Clinical Trials

Iloperidone

In four short-term and three long-term trials comprising over 3,500 patients, iloperidone demonstrated efficacy and reduced side effects.

Vanda submitted a New Drug Application (NDA) with the U.S. Food and Drug Administration (FDA) for Iloperidone in September 2007. A PDUFA (FDA action) date is set for July 27, 2008.

Probuphine®

Probuphine is Titan’s novel, proprietary, potential long-term treatment for opioid addiction and chronic pain. Titan is conducting a randomized, double-blind, placebo controlled, multi-center Phase III clinical study of Probuphine in the potential treatment of opioid addiction. This trial was fully enrolled, ahead of expectations, in December 2007 and Titan expects the results of this trial in the third quarter of 2008.

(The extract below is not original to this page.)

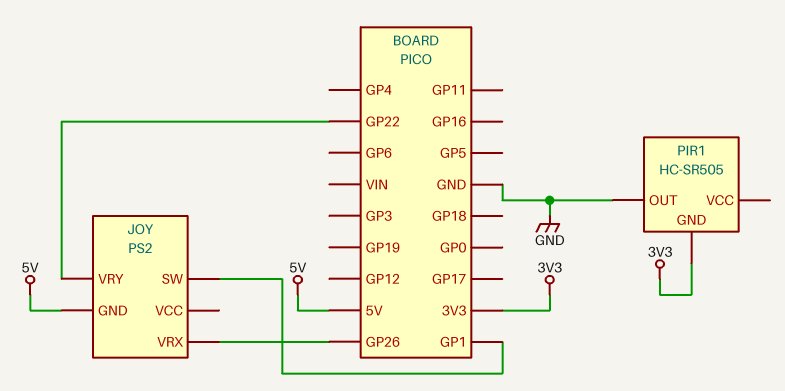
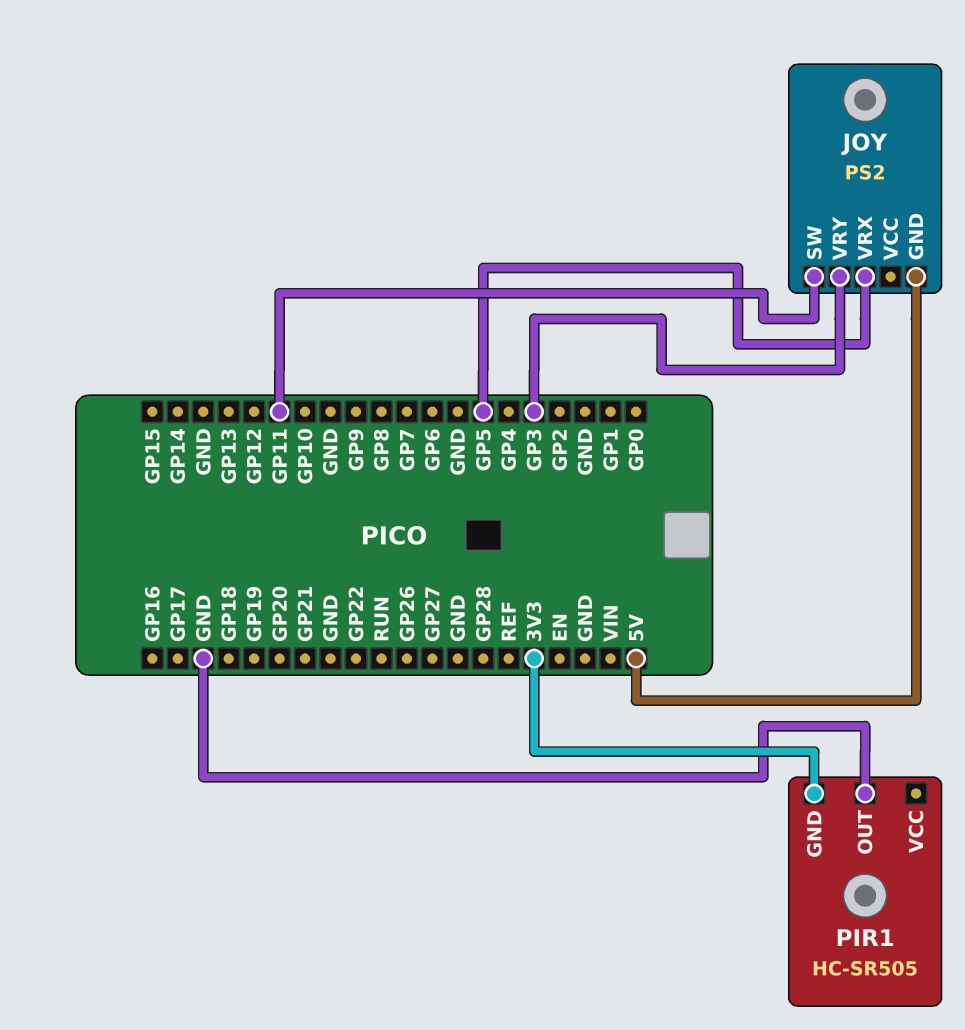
JOY pin SW: GP1 -> GP11
JOY pin VRX: GP26 -> GP5
JOY pin VRY: GP22 -> GP3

Additionally, we are initiating a program for Probuphine for the potential treatment of chronic pain and expect to make tangible progress toward beginning a Phase II study in this indication this year.

Spheramine®

In July 2008, Titan announced that Spheramine did not meet the Phase IIb clinical study’s primary or secondary endpoints, with no significant differences detected between the Spheramine and sham surgery arms of the study. The Phase IIb trial was designed to explore the safety, tolerability and efficacy of Spheramine.